What Is Instagram's Nasty List and What to Do If You're on It?

If you're told that you've ended up on Instagram's 'Nasty List', you'll likely want to know what the reason for this is. A 'Nasty List' sounds like a list of accounts that have done something wrong, so, especially if you're an avid user of the photo-sharing network, you'd be in a hurry to find out what's going on. Sadly, when people are in a hurry, they tend to overlook some rather important details. That's why the new Nasty List phishing scam works so well.

An "F" for grammar, and an "A+" for social engineering

As you might have guessed already, there is no such thing as a Nasty List on Instagram. The concept was invented by cybercriminals who have been running a phishing campaign for the last few days. Here's how it works.

You log in to Instagram, and you find a direct message from one of your friends who tells you that they've seen your username on Instagram's "Nasty List". It's fair to say that the person who wrote the message has skipped a few grammar classes at school, which could tip some users off. Unfortunately, many people clicked through and ended up giving away their usernames and passwords which means that they either can't tell the difference between "you're" and "your", or they just don't care.

The message includes a link to another Instagram profile which can supposedly help you check out this mysterious Nasty List. The account in question doesn't seem particularly active, and from a grammatical standpoint, the profile description is just as woeful as the direct message. There is a link, however, which will supposedly lead you to the aforementioned Nasty List.

If you click on it, you will be presented with a login page that asks you for your Instagram username and password. The login form is identical to what the real Instagram will show you if you're trying to sign into your account. The only thing giving it away is the URL which clearly doesn't belong to the social network. Fail to spot it, and your login credentials are going straight to the crooks who will then use them to log in to your account and send direct messages about Nasty Lists to your friends.

The scam has already been covered by quite a few outlets, including some mainstream media, but despite this, Reddit users say that they're still receiving direct messages about the Nasty List. It's difficult to say how active the campaign is, but the way it's propagating means that if the crooks pick up the pace, it could spread like wildfire.

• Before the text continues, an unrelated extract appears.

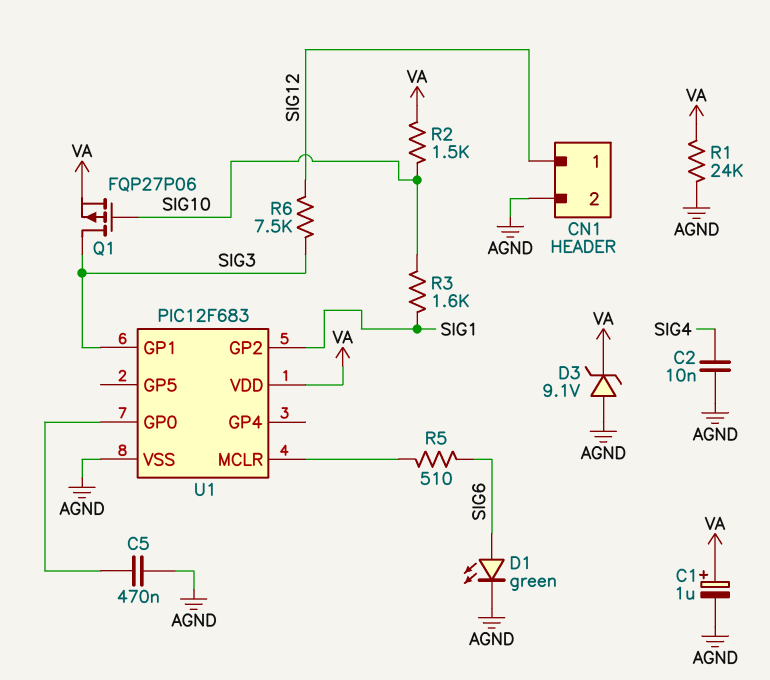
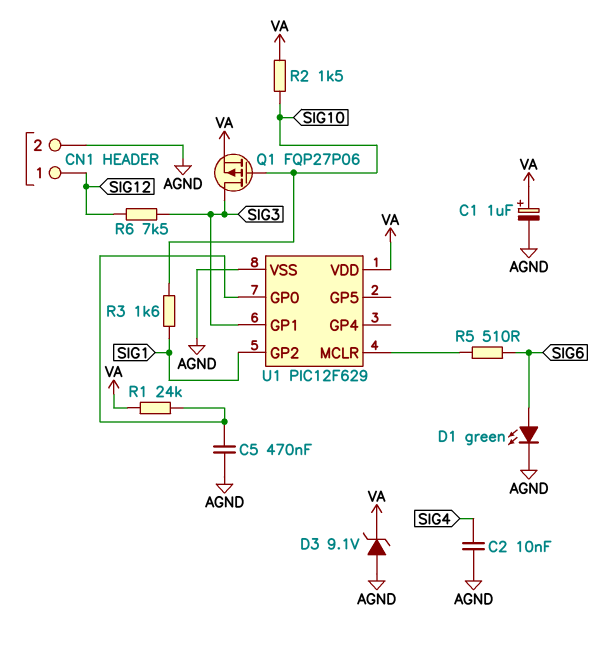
R1: 24k (AGND, VA) -> 24k (U1/GP0, VA)
U1: PIC12F683 -> PIC12F629

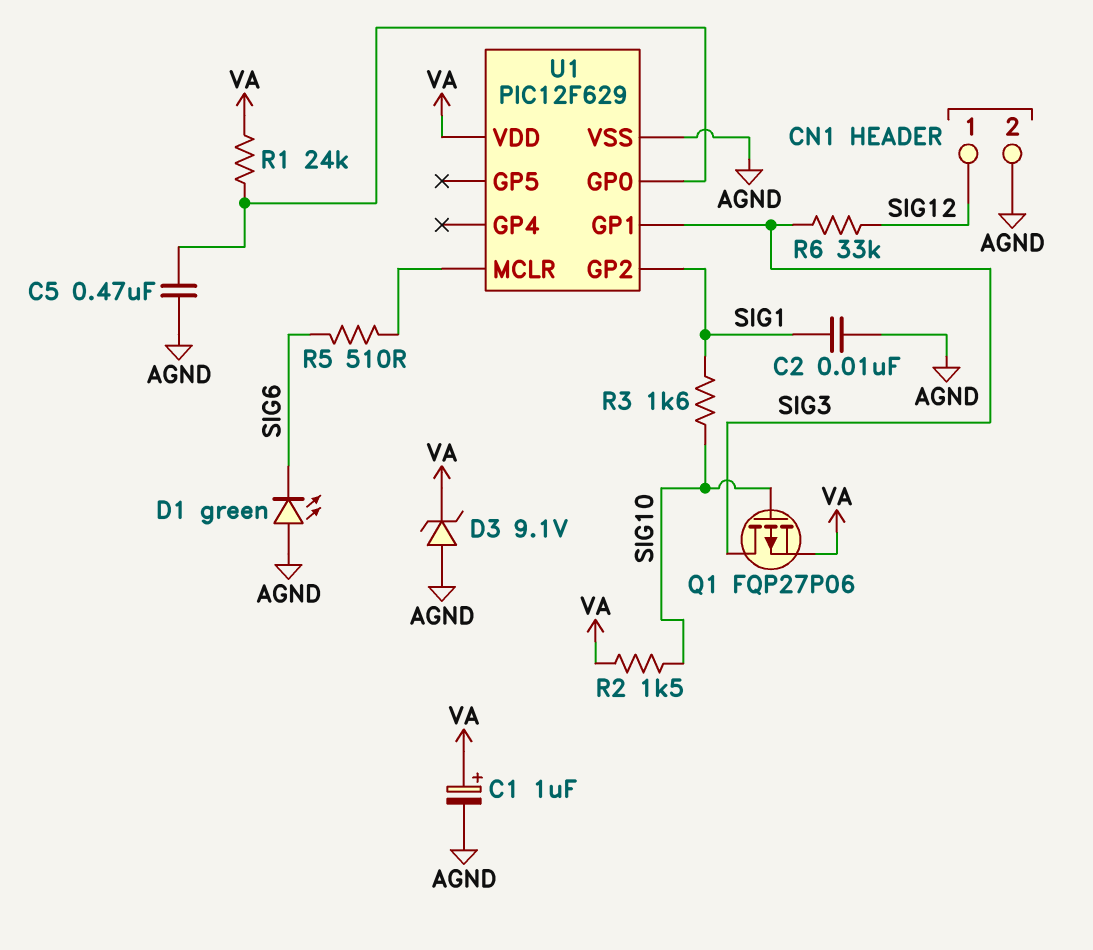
C2: 10nF (AGND, SIG4) -> 10nF (AGND, SIG1)
D1: LED green (A SIG6, K AGND) -> LED green (A AGND, K SIG6)
R6: 7.5k (SIG3, SIG12) -> 33k (SIG3, SIG12)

Education is our main weapon in the war against phishers

As you can see, the Nasty List scam is a textbook example of a well socially-engineered phishing expedition. Nevertheless, people who have already fallen victims probably feel a bit silly at the moment. They realize that they should have checked whether Instagram really has a nasty list, and they know that they should have been a bit more suspicious of the grammatical errors and the URL they clicked on. They have learned their lesson, but unfortunately, they learned it after they gave their login credentials away.

That's the root of the problem. If they knew this beforehand, the Nasty List attack would have been a lot less successful. The criminals bank on people's lack of awareness, and the strategy is paying off handsomely.

If you're going to stay safe on the internet, you need to have your wits about you. You must know, for example, what sort of mechanisms your favorite social networks use to penalize people who don't behave. Although these mechanisms can change, there is usually something to indicate that there are a few newly added features, which means that before you click on something you don't recognize, you should double-check with Google to make sure that it exists. Last but not least, you must know that things aren't always what they seem on the internet. Often, a pinch of proverbial salt could mean the difference between retaining full control of your accounts and holding the door open for the cybercriminals.